Studio album by Jessica Pratt
- Released: November 20, 2012
- Recorded: 2007
- Genre: Folk
- Length: 40:58
- Label: Birth
- Producer: Craig Gotsill

Jessica Pratt chronology
|  | Jessica Pratt (2012) | On Your Own Love Again (2015) |

Singles from Jessica Pratt
- "Night Faces" Released: November 1, 2012;

= Jessica Pratt (album) =

Jessica Pratt is the debut studio album by American folk singer-songwriter Jessica Pratt. It was released on November 20, 2012 through Darker My Love guitarist Tim Presley's record label, Birth Records. Produced by Craig Gotsill, the album features the songs that were originally recorded in 2007 over analogue tape.

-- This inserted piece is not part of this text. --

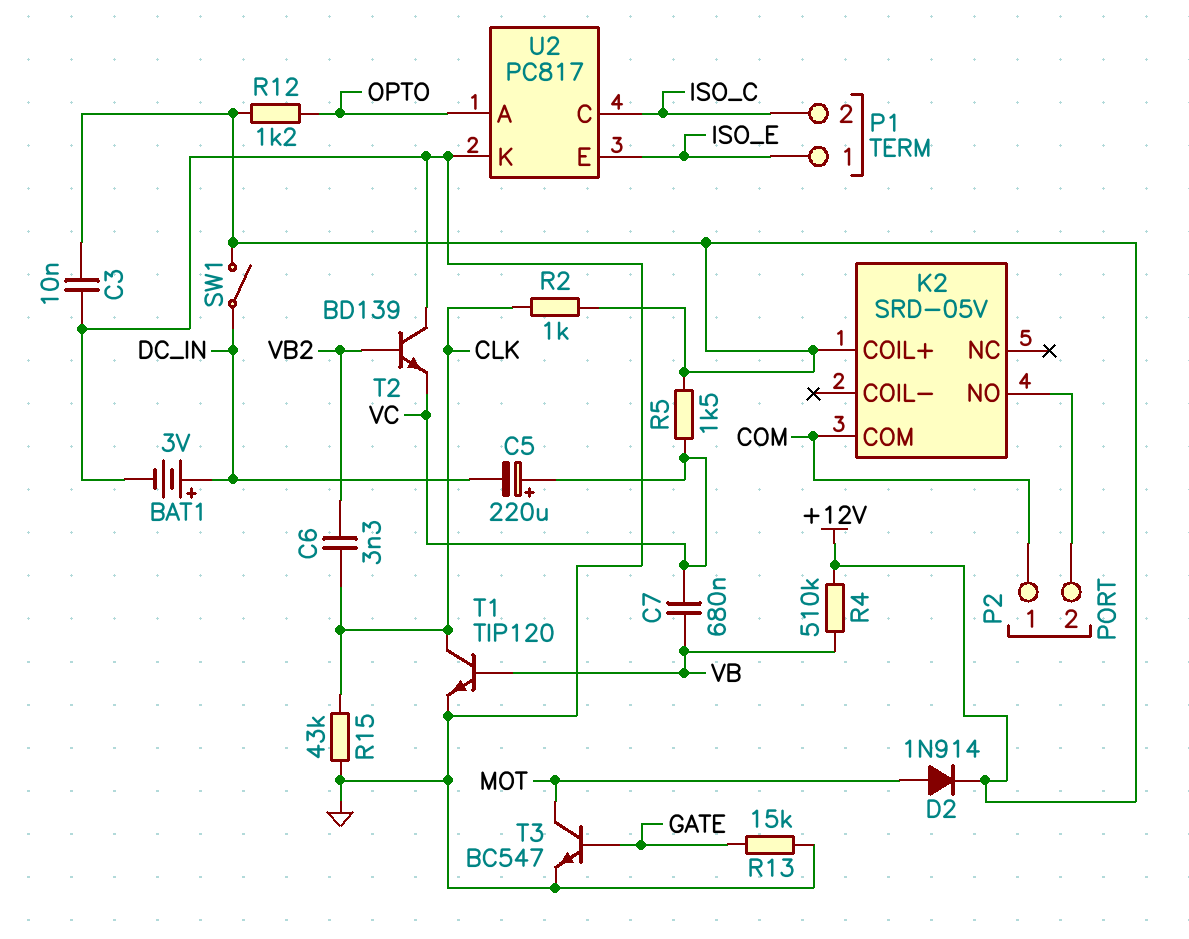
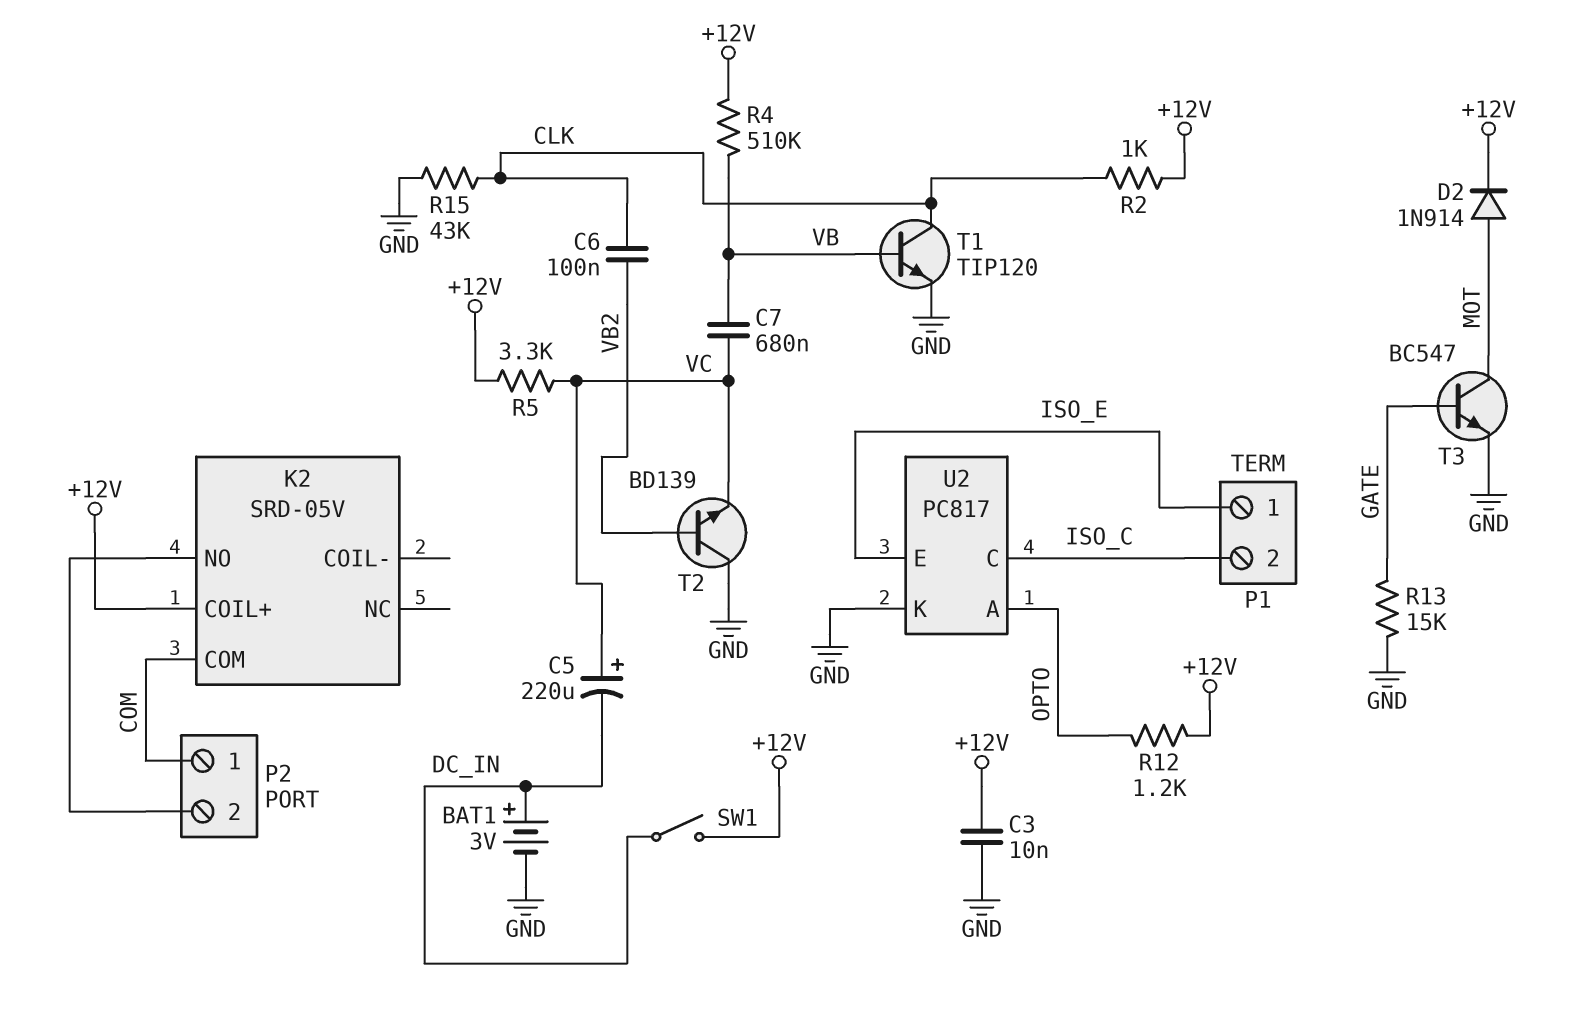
C6: 3.3nF (CLK, VB2) -> 100nF (CLK, VB2)
R5: 1.5k (+12V, VC) -> 3.3k (+12V, VC)

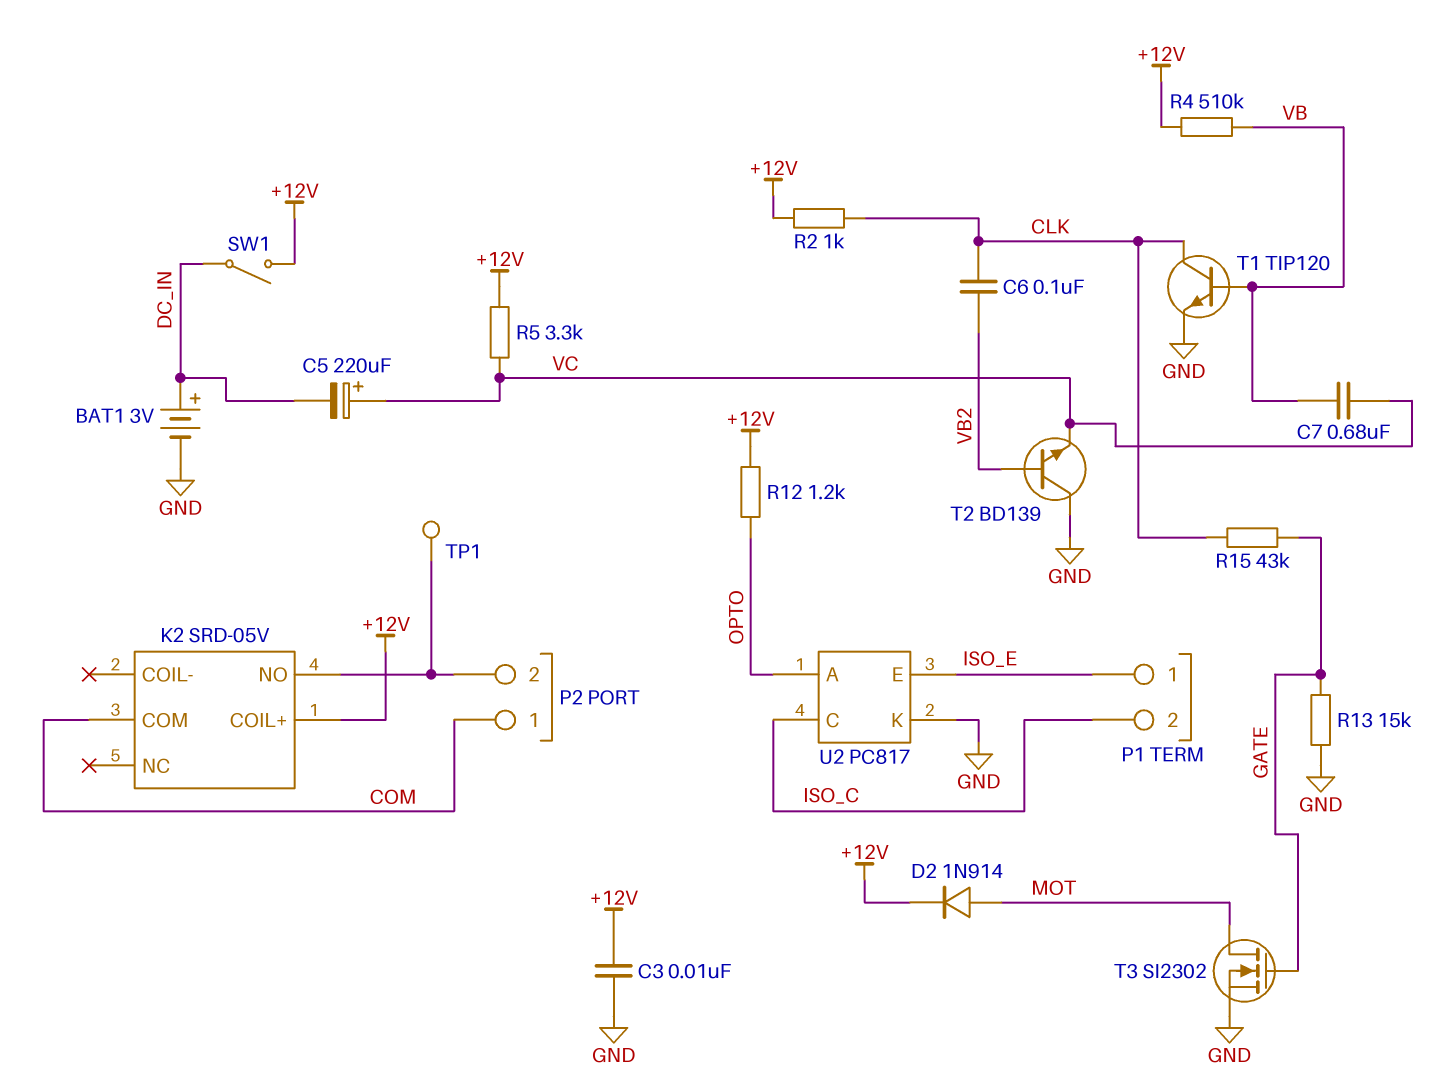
R15: 43k (CLK, GND) -> 43k (CLK, GATE)
T3: NPN BC547 (B GATE, C MOT, E GND) -> NMOS SI2302 (G GATE, D MOT, S GND)
TP1: none -> test point (K2/NO)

It was preceded by a single, Night Faces, which was released online on November 1 and was well received by Pitchfork, who called in "pure and radiant folk poetry that's commanding even at its most whispered moments". The initial 500 pressings of the album sold out in less than two weeks. It received attention from many music websites and magazines, including Pitchfork, Consequence of Sound and PopMatters.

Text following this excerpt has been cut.